Avec la sonnette d’alarme suite à la COP21, nous n’avons plus le choix que de privilégier les nouvelles technologies vertes, censées nous permettre de décarboner nos énergies, réduire notre dépendance au pétrole, telles que les panneaux photovoltaïques, éoliennes, voitures électriques mais aussi tout ce qui est numérique rendant ces technologies plus efficientes. Ces dernières ont elles aussi besoin de matière première, les métaux rares par leur difficulté d’extraction aux fabuleuses propriétés magnétiques,catalytiques, optiques etc.. tellement essentielles que les industriels les appellent déjà « the next oil »
Ces métaux sont principalement utilisés pour leur propriétés magnétiques permettant la fabrication d’aimants (par exemple les moteurs des voitures électriques). Philippe Boulvais, géologue et maître de conférences à l’Université de Rennes 1 me précisait que les plus grandes éoliennes offshore contenaient entre 500kg et une tonne de néodyme, cependant on ne trouve en moyenne que 30g dans une tonne de roche.
Figure 2 : Philippe Boulvais, géologue
En 2018, il était estimé qu’environ 20 % de la production mondiale était utilisée à la production d’aimants.
Les batteries constituent la deuxième source d’utilisation des terres rares, avec notamment la montée en flèche de la production des véhicules électriques. Ces terres rares sont présentes dans les batteries de véhicules électriques à travers les aimants qu’elles contiennent mais également dans les véhicules hybrides.
Figure 3 : Aimant au néodyme
Ce sont toutes ces applications dans les nouvelles technologies vertes qui font que les terres rares sont aujourd’hui considérées comme les « vitamines de l’ère moderne » essentielles à la transition écologique, promettant d’atteindre les objectifs de Accords de Paris.

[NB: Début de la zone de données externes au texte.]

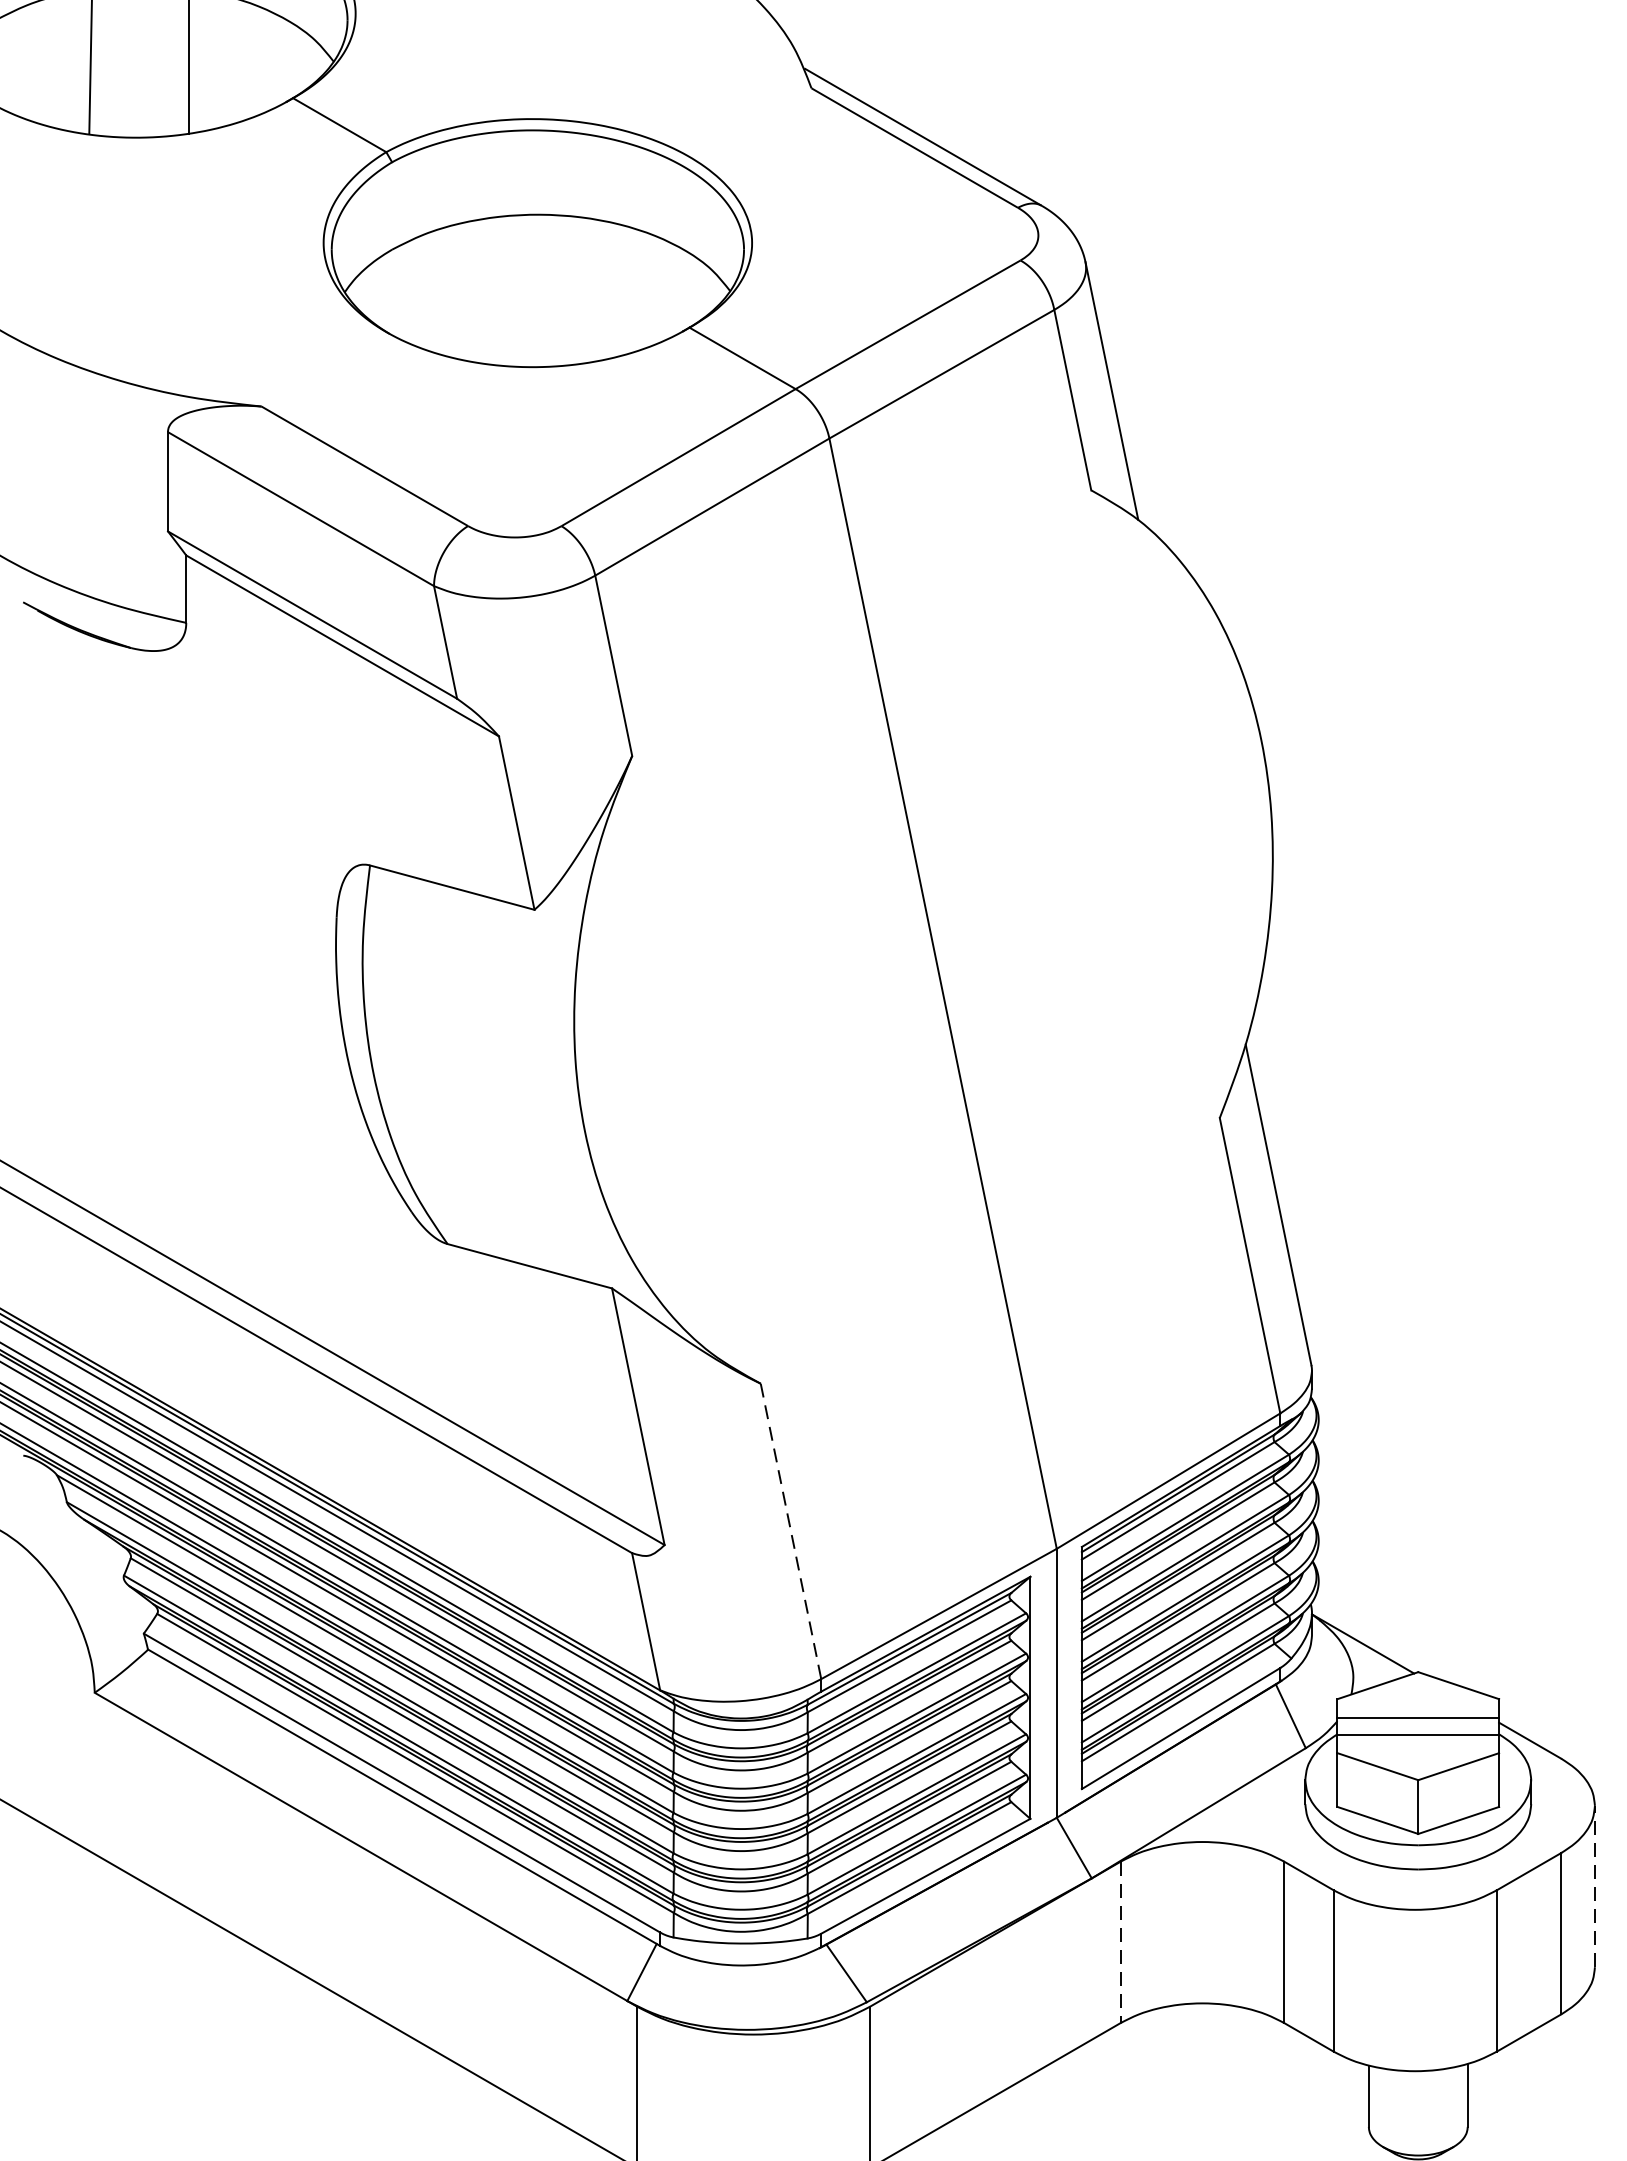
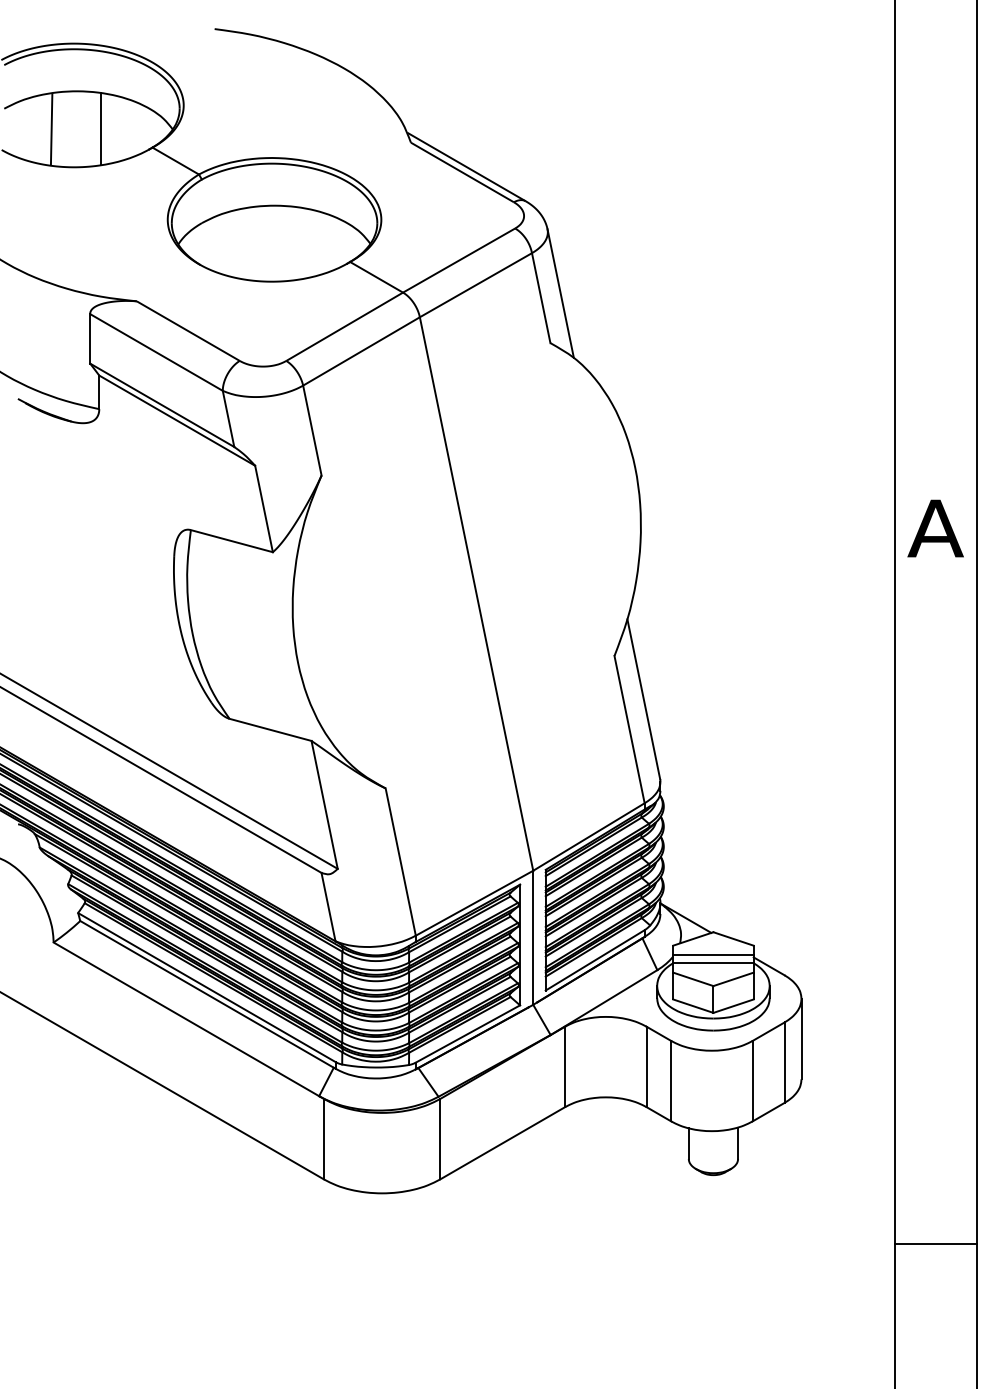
line: (790, 1532) -> (400, 862), dashed -> solid
line: (1594, 1885) -> (801, 1038), dashed -> solid
line: (1121, 1943) -> (565, 1067), dashed -> solid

Sur le papier, l'utilisation des terres rares vend du rêve mais à quel prix?
Si les terres rares sont présentées comme un pilier incontournable de la transition écologique, leur extraction et leur traitement impliquent des conséquences environnementales majeures. Ces métaux, bien que stratégiques, posent des défis écologiques considérables, de la dégradation des écosystèmes aux pollutions durables qu’ils engendrent.